4. Where all the food goes
When I was young and living in house-shares, I always knew where the food had gone. I had eaten it. And then I would go shopping to buy some more. And then I would eat that. Life was simple, predictable and cheap. Now, life is anything but. I go shopping all the time. When I’m not washing, I’m shopping. And yet we never have any food. What happens to all the food? The children eat it. I don’t even understand how, they are so tiny, and yet they put away approximately fifteen bags for life of fruit and veg each a day. How is that possible?

5. What normal people do in a super king bed
I have a super king bed. It is amazing. It is huge and massive and comfy and I love it. There is room for every member of my family without anybody falling out. Ember sleeps on the edge, then me, then Laurie. And, at some point in the night, Ebony sneaks in and climbs up to join us. What I don’t understand, is why a couple would need such a big bed. If there are just two of you in it, you must be marooned far away from each other in the sea of a mattress.

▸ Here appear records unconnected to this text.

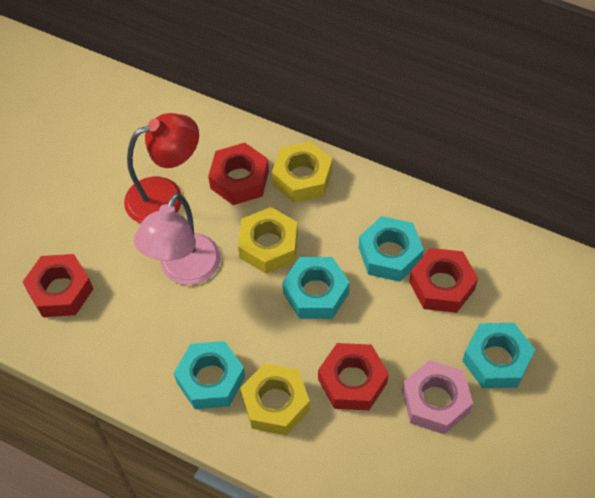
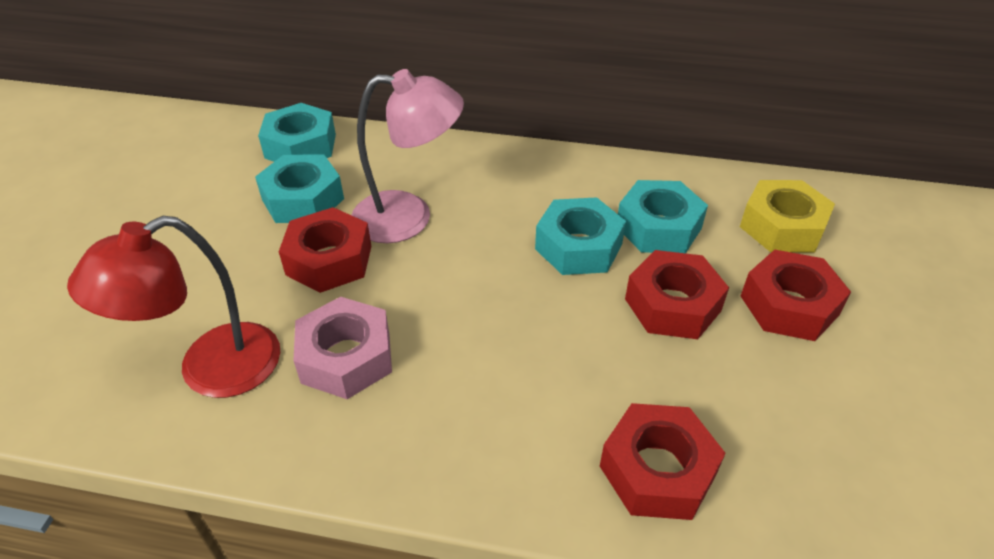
yellow nut: 3 -> 1

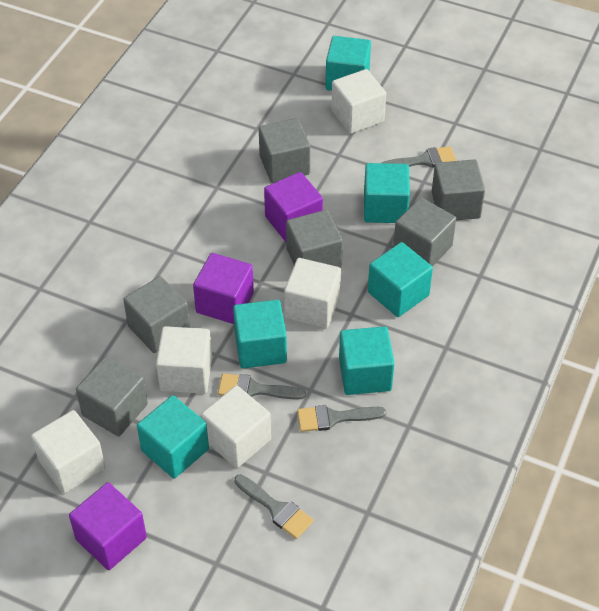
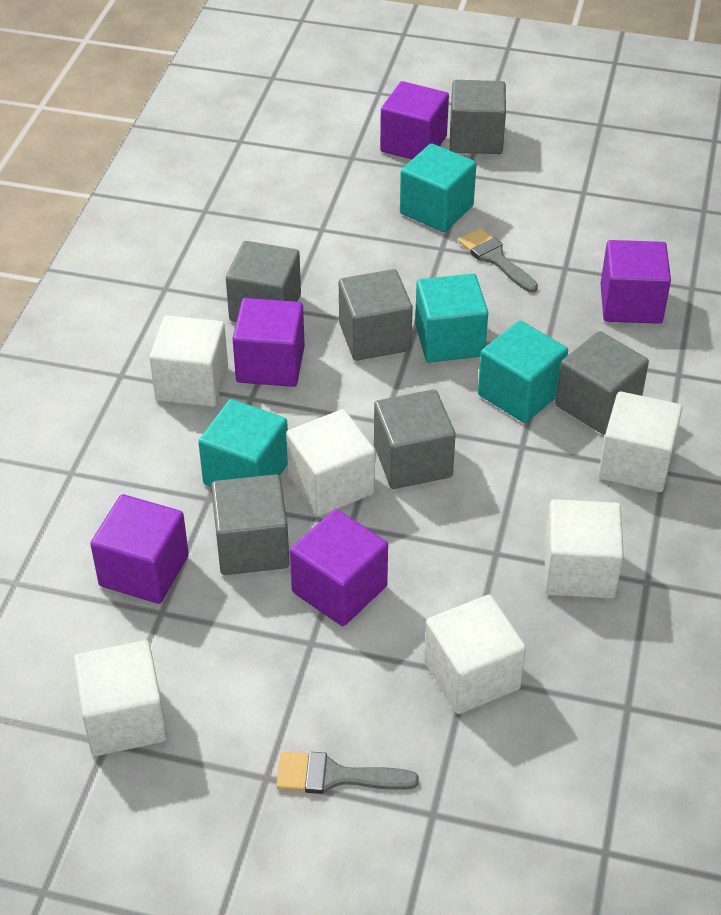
grey brush: 4 -> 2
purple cube: 3 -> 5
turquoise cube: 6 -> 4
white cube: 5 -> 6

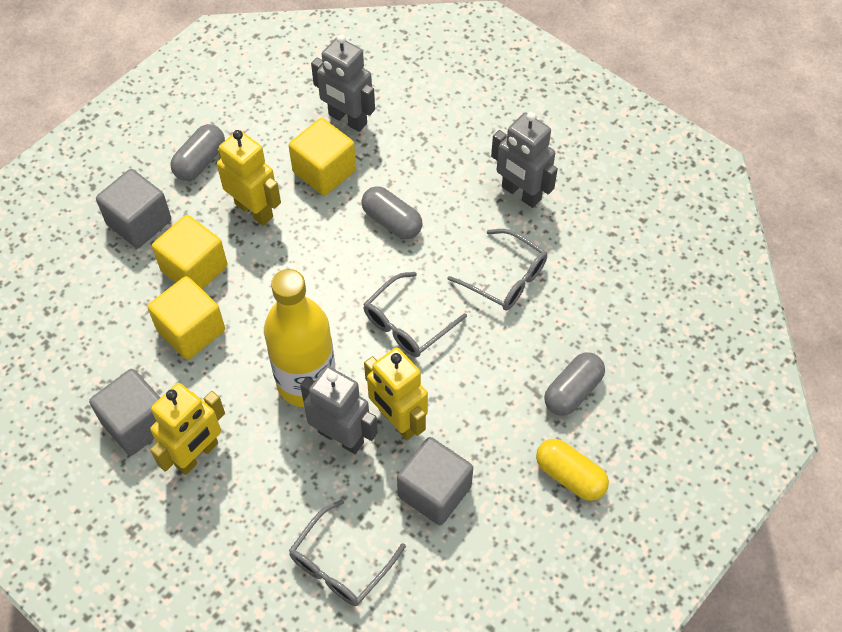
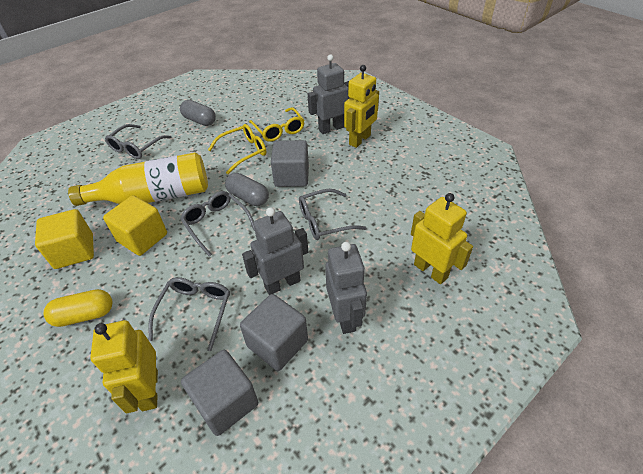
grey capsule: 3 -> 2
grey glasses: 3 -> 4
yellow cube: 3 -> 2
yellow glasses: 0 -> 2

6. What child-free people do all day
Oh yeah, you might wonder what the stay at home mum does all day, but, in all honesty, she spends most of her waking hours wondering wtf it is you do with all your time when you don’t have any kids to chase after. I used to not have kids, I used to have loads of time, but I can’t remember what I did with it all. It’s a black hole in my memory, emptiness disappearing into a chasm of time. Why didn’t I write books or learn languages or solve some of the world’s problems? Why did I just watch friends reruns for so many years of my life? Is that really all I did? It can’t be. It is.

7. Playing things by ear
Oh, let’s play it by ear, say the people without kids. They rock up, just a bankcard and a phone in their pocket. They could stay an hour or a week, it makes no difference. They’re easy going, they can do whatever, they’re up for anything. They have no babysitters to prep, no nappies to pack, no snacks to take, no 5am wakeup calls to survive hungover, no children to entertain. I can’t play things by ear, that just sounds like a hell of a lot of whining in my life.